China’s National Development and Reform Commission (NDRC) announced a reduction in the benchmark container handling tariff for import and export containers on February 1, 2018.
The cuts relate to Dalian, Guangzhou, Yantian, and West Shenzhen (Shekou and Chiwan) ports and range from 20 to 33 percent, or RMB 132 (USD 21) to RMB 420 per TEU.
The cuts were effective as of January 1, 2018, and NDRC stated that all coastal ports in China with a throughput of over 10 million TEUs have already implemented tariff reduction accordingly.
The tariff adjustments have been prompted by the Chinese government’s anti-monopolistic approach to the business operations of coastal ports, with the aim of reducing overall logistics costs and promoting a fairer operating environment for shipping companies.
Other announced measures included a further opening of the tugboat, tallying and shipping agency markets, and the cancellation of unreasonable contract clauses.

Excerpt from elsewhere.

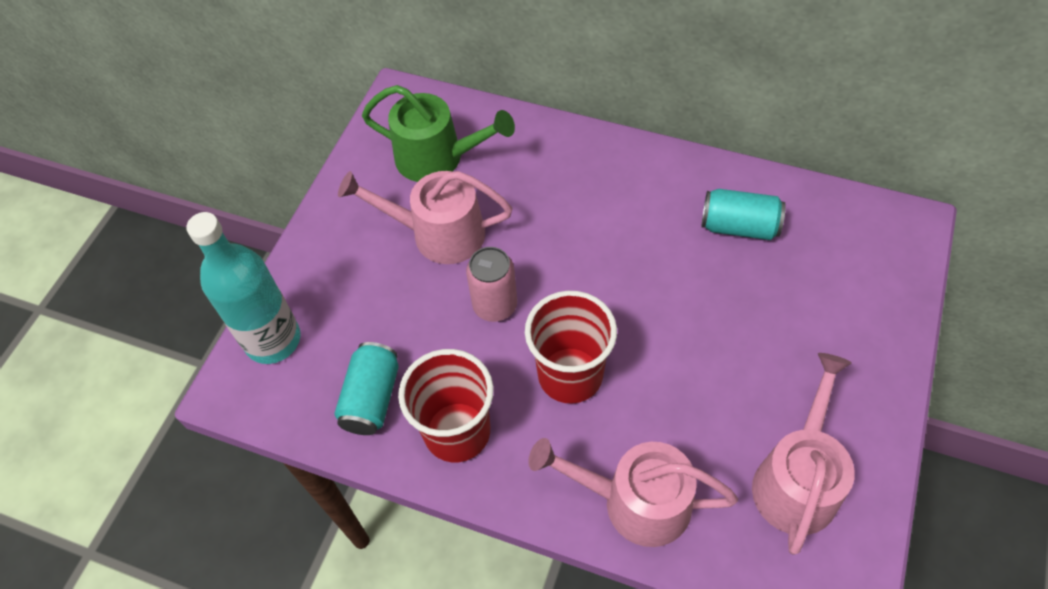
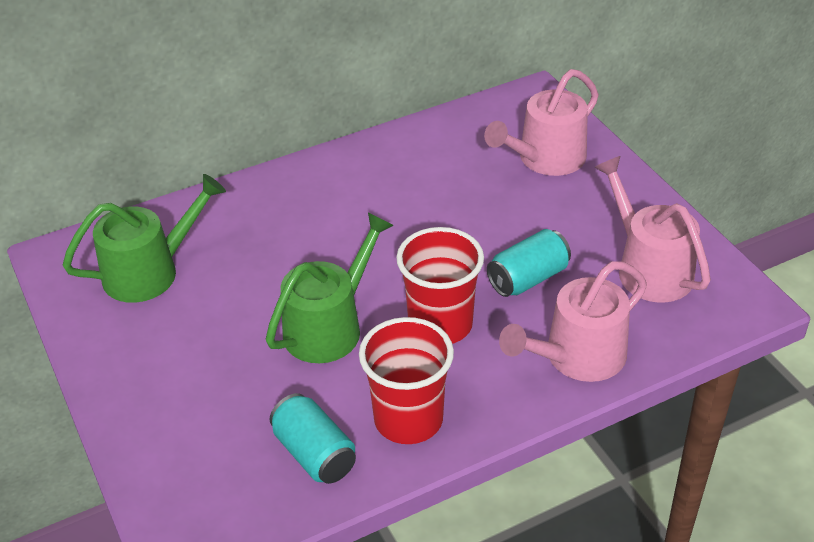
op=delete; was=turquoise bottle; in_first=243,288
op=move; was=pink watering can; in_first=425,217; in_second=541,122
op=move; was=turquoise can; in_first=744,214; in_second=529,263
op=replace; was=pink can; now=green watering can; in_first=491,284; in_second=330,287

NDRC’s cut in the benchmark container handling tariff in four ports is credit negative for the rated Chinese port issuers, according to Moody’s Investors Service.
The issuers most affected by the cut are China Merchants Port Holdings Company Limited (CMPH, Baa1 negative) and Hutchison Port Holdings Trust (HPHT, Baa1 stable).
“However, there is no immediate rating impact as the rated ports in China have already been charging discounted handling tariffs for the major shipping lines, and those tariffs are also broadly in line with the reduced benchmark,” says Osbert Tang, a Moody’s Vice President and Senior Analyst.
NDRC estimates that the overall cost savings for logistics from this reduction would be only RMB 960 million, which translate to around RMB 17.5 per TEU reduction.
The pressure on container handling profitability is also partly offset by the growth in throughput volume.
Moody’s estimates that container throughput will grow moderately in the low-single-digit percentages in 2018, after a preliminary growth rate of 7.7 pct in 2017 estimated by the Ministry of Transport.
However, the reduction may still lead to compression in the negotiated container handling tariffs, thereby reducing the port companies’ financial headroom in the next two to three years.
Moody’s added it will closely monitor the port operators’ ability to maintain tariffs when renewing contracts with their major customers, container throughput growth that offsets the reduction in revenue due to the tariff cut, and any further administrative measures to reduce logistics costs and port regulation charges.